アメリカの施政下にある沖縄は論外である。
米軍は今後も本土基地を自由に使用できるが大部隊の配置、核兵器の持ち込みは「事前協議」の対象になる。
以上「極東」と「事前協議」が新安保条約の肝であるが、それを学生間で議論する
ことはなかったように思う。
その後の推移が示す通り虚偽と密約を秘めた条文を議論してもせんないことだった
だろう。

冷戦下の米ソ間に戦争が勃発すれば日本は戦場になる。
みな敗戦の惨めさを体験している。
非戦が国民の共通の願いだったとある識者は述べている。
岸信介が日米開戦の宣戦詔書に署名し戦争を遂行して戦後A級戦犯容疑で巣鴨プリズンに拘留されていたことを知らない者はいない。
あれやこれやで議論はデモのやり方が中心だった。
メインロードで蛇行するジグザグデモや道いっぱいに広がるフランスデモで交通を妨げ市民に迷惑をかけてもよいのか?
国の命運や個人の運命がかかっているときに市民の迷惑はやむをえない。
ほかに手段があるか?
日本は議会主義の国だから国中で署名を集めて国会に請願すればよい。
結局2種類のデモがそれぞれの旗のもと時には同時に時には別々に行われるようになった。
4月15日初めてのデモに参加した。
同志社で府学連集会、1200名ほどが円山公園までデモ行進し、国民会議の集会に合流した。
宇治分校生はおっかなびっくり少数が参加した。
まだ自治会再建直前のデモだったはずだ。

註  アメリカの最大関心事が、従来米軍管制下にある日本の空と空軍基地ではなく、原子力空母が所属する第7艦隊が横須賀、佐世保の両基地を母港として自由に出入りできるようにすること、それに核の秘密持ち込みだった、と後に思い知らされた。


一極支配は破滅の始まり/タイムトラヴェル

2014-12-11 | 体験>知識

 一極支配ってなんのこと?
たとえば、自民党の党首がナチスを見習って世界一民主的な憲法の下、なんでも
やりたい放題にやったら、そして国民がそれを歓迎したら、それが一極支配である。
1)内閣総理大臣がいうことを聴く憲法の番人、最高裁長官を据える。
  国会がそれを承認する。
  三権分立が有名無実、大政翼賛になる。
2)内閣総理大臣が法制長官の首をすげかえて憲法解釈を変える。
  集団的自衛権で平和憲法を骨抜きにできる。
  明治憲法下の天皇統帥権の独立が暴走し亡国寸前にまで至った歴史がある。
3)情報開示と言論機関があるから大丈夫、と識者はいう。
  それらがあるから逆に危ないと断言できる。
  NHK会長に同調者を据える。
  放送番組、新聞報道に圧力をかける。
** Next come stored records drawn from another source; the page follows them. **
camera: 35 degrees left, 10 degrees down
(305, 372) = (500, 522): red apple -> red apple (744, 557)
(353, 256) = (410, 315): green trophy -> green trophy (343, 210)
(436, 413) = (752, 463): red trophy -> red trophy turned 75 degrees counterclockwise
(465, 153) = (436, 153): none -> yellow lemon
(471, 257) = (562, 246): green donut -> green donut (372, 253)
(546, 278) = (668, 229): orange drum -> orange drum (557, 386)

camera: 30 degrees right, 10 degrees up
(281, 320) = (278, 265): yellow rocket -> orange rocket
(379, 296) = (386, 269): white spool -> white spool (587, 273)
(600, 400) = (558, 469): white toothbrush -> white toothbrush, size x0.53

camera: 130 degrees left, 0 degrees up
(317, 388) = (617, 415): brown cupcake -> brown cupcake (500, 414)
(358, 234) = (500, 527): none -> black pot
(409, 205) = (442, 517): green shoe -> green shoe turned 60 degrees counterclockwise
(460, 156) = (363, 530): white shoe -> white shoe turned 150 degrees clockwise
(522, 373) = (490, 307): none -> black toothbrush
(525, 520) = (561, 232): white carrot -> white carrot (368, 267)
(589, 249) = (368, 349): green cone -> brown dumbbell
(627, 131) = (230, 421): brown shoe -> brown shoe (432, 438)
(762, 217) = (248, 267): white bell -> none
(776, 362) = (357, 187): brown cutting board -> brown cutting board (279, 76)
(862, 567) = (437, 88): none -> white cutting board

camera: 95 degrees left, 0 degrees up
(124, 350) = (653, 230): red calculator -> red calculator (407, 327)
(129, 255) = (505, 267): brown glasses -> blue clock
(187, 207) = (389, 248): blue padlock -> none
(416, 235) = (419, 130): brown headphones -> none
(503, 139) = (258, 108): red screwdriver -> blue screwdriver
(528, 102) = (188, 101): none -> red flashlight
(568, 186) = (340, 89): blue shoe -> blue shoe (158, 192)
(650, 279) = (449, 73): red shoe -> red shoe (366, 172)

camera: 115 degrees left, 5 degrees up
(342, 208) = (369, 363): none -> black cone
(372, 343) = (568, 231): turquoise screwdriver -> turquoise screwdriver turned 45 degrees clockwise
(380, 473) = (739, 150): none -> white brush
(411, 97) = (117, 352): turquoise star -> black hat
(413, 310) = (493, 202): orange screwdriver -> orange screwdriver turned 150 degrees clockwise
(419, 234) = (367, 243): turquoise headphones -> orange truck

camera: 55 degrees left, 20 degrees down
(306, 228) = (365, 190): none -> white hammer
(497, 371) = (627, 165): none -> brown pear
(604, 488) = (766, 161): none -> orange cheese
時々飴を舐めさせる。
  これを突き詰めていくと報道機関が官僚の嘘と政府に都合のいい情報ばかり開
  示するようになる。
  国民は思考停止し政府を支持する。
5)都合の悪い情報は特定秘密に指定すれば勝手に保護、廃棄できる。
  もっとも沖縄密約をすっぱ抜いて「有罪」になった西山元記者によると外務省は
  証拠隠滅のため1,200トンもの文書を焼却したそうだ。
  米国が関連公文書を開示しているのに外務省はいまだに密約の存在を認めて
  いない。
  10年の刑罰を覚悟してまで内部告発する愛国者は皆無だろう。

破滅の始まりについて。
1)大日本帝国は軍部と財閥の一極支配が完成したとき戦争バブルで崩壊した。
2)ドイツ第三帝国はナチスと財閥の一極支配が成功したとき同様に崩壊した。
3)モンゴル帝国、ローマ帝国も究極まで発展したとき崩壊した。
3)アメリカ帝国主義はソ連帝国主義という冷戦ライバルを倒して待望の一極支配
  を手にしたとき落ち目になった。
  日米は昇竜の勢いの中華帝国主義に抗うべく日米同盟強化に躍起だ。